My mother’s and grandmother’s generations often blame the baggy jeans, promiscuity and disrespectful nature of my generation on the music we listen to.
“It gets into your spirit and you get lost,” they say.
They even claim that the hip-hop and R&B they created has been transformed into a self-glorifying and obnoxious genre that sends us into degradation. Maybe they are right about it; maybe it is the music…and the books.
Headed to Borders bookstore, I turned on the radio and listened to Plies describe his future unprotected sexual encounters. Disturbed at the song’s imagery and outcome, I switched from “The Flava Station” and turned to Joe Bullard to sing along with ‘The Elements.’
Once I was in Borders, I headed straight to the black non-fiction section to look for “Forty Million Dollar Slave” by William Rhoden. I had heard Rhoden on the “Tom Joyner Morning Show” earlier that week discussing the state of the black athlete during the Mike Vick fiasco.
Looking for the three bookcases dedicated to non-fiction, I abruptly ran into the fiction section. I glanced at “Sula,” “Their Eyes Were Watching God,” and “Go Tell It on the Mountain”-type novels, then stumbled upon “Naughty Girls,” “Dear G Spot” and “Sex Chronicles I: Gettin’ Buck Wild.”
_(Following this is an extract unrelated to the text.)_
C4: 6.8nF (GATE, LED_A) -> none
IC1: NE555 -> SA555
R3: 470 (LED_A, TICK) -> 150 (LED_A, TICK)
I stepped back to look at the entire section and noticed that all the titles were sexually driven or suggestive. I was perplexed because the three-minute song I turned off had transformed into a 250-page novel and multiplied.
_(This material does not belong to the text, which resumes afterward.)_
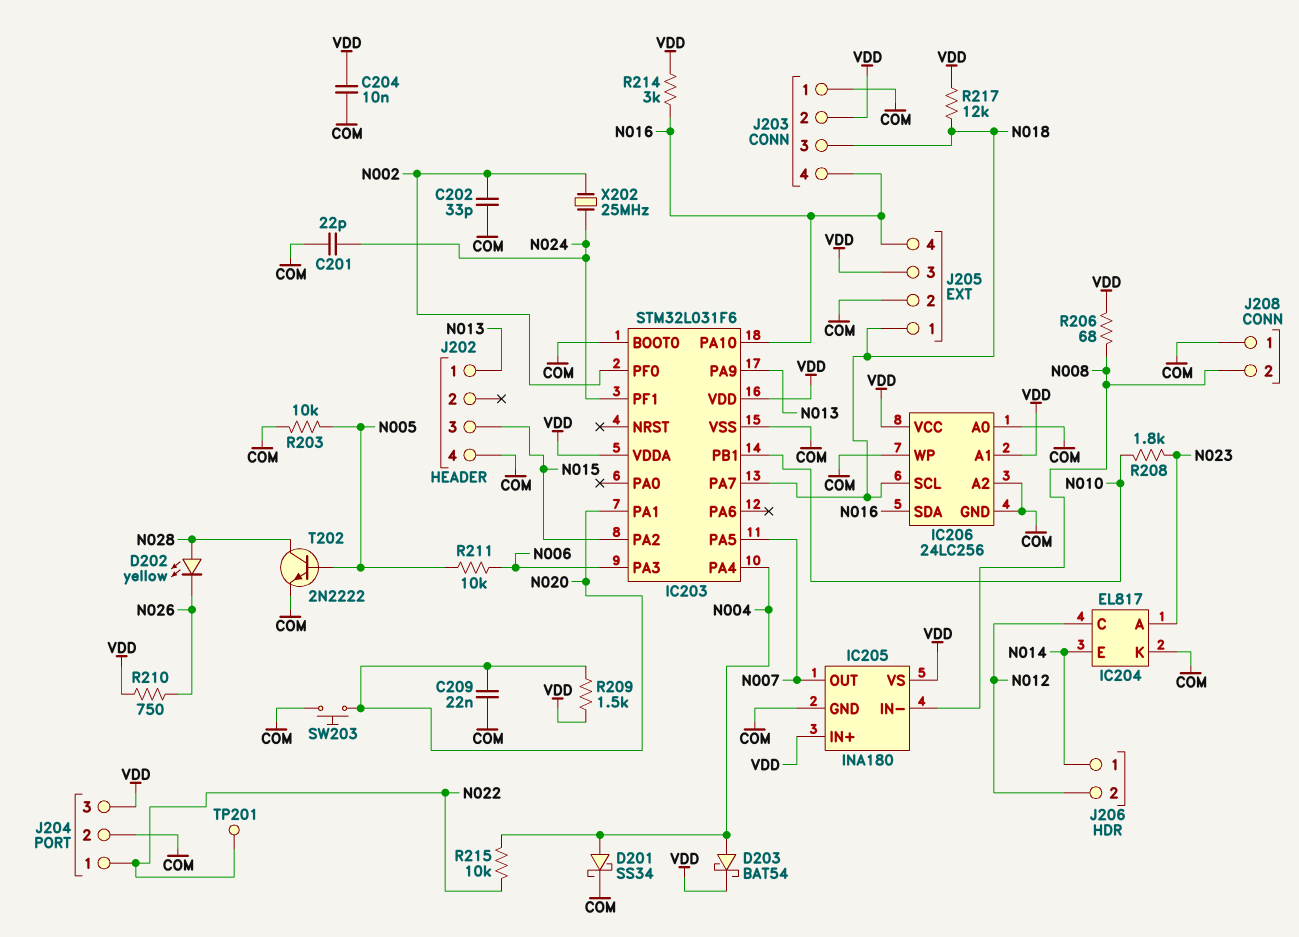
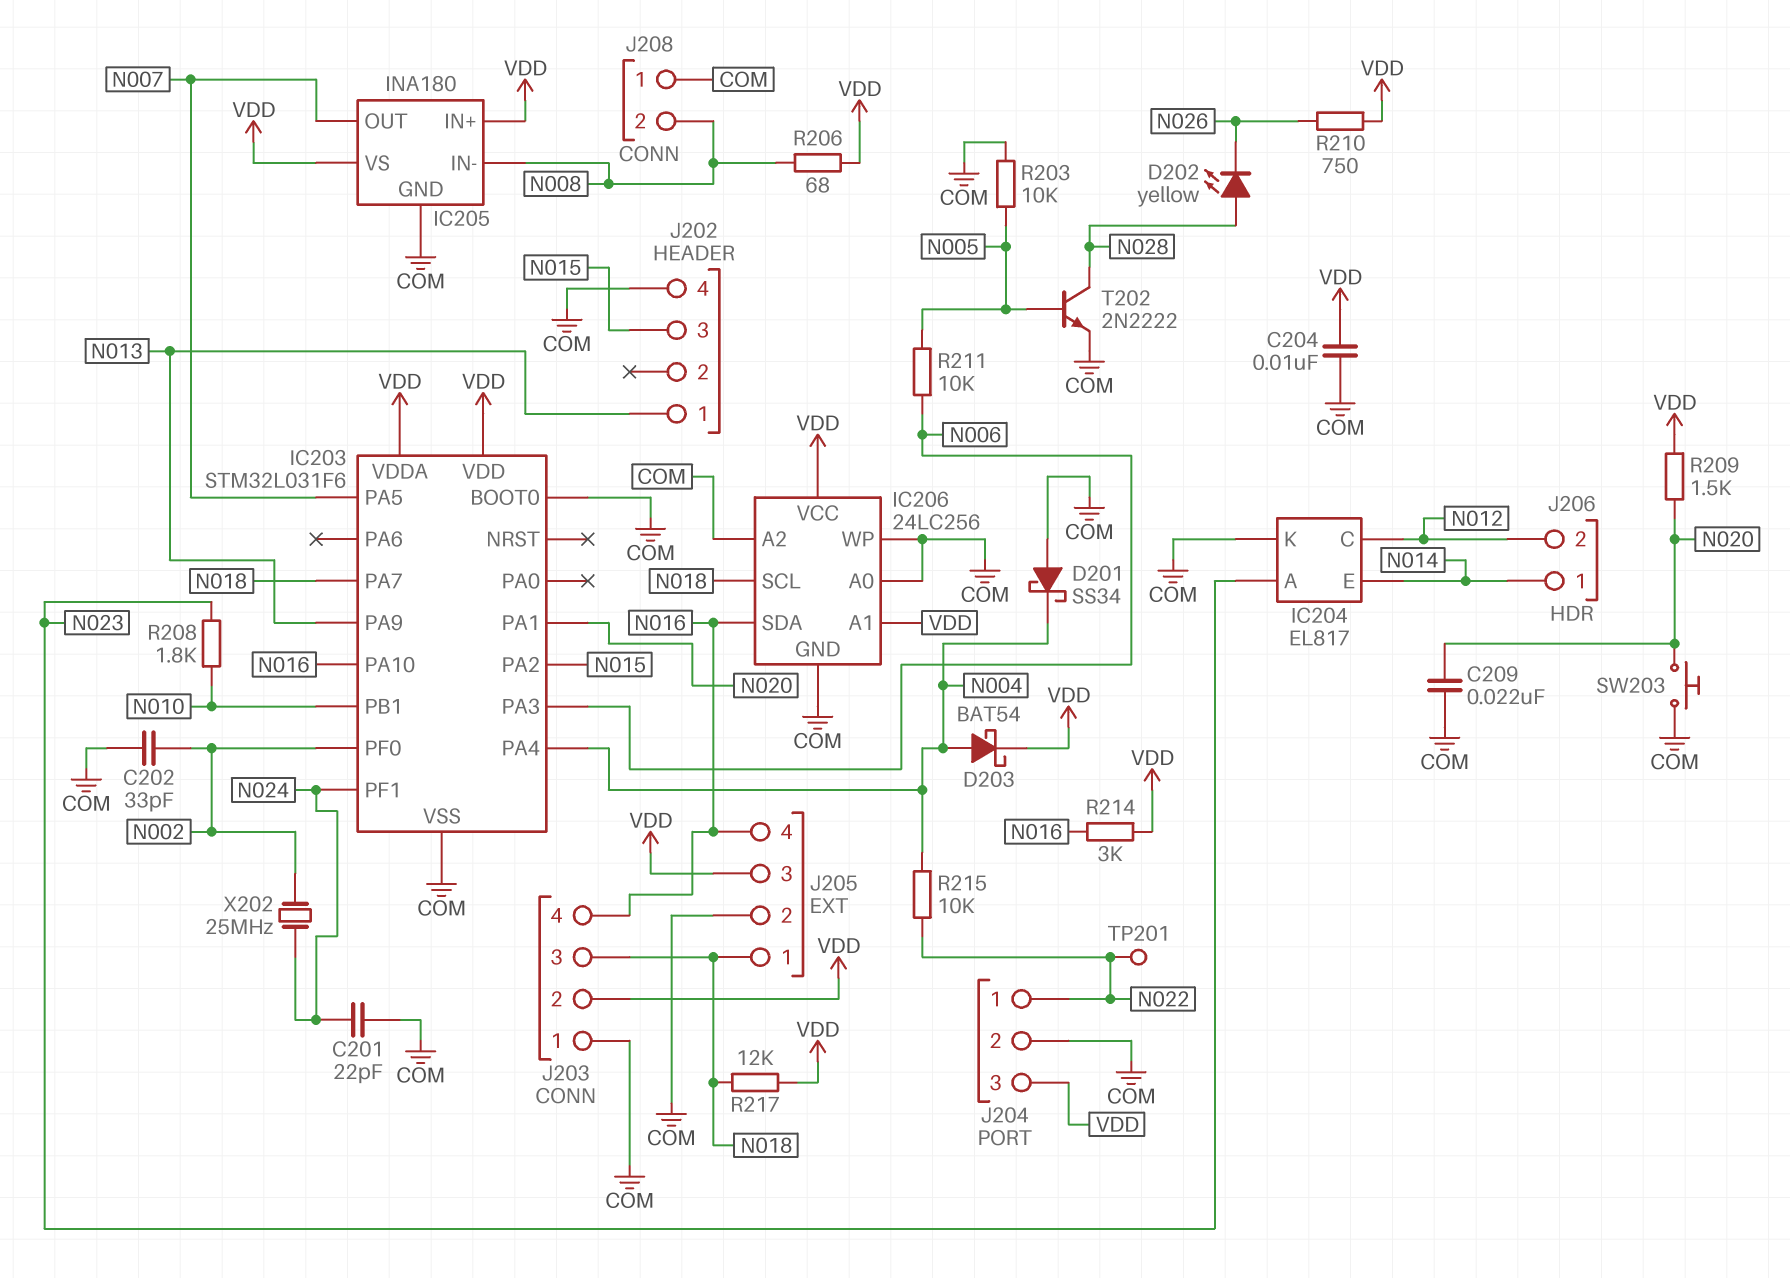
D201: schottky SS34 (A N004, K COM) -> schottky SS34 (A COM, K N004)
Chawn Payton, 22, a senior computer-engineering student from Valdosta, is an employee at the FAMU Bookstore. He said he sees the correlation between music and books.
“Authors are getting their material from music, Payton said. “Just like music, the books are either about sex, being on the down-low or cheating.”
Payton said the more prolific and uplifting novels sit on the bookshelves for months, but the newer novels have a shorter shelf time.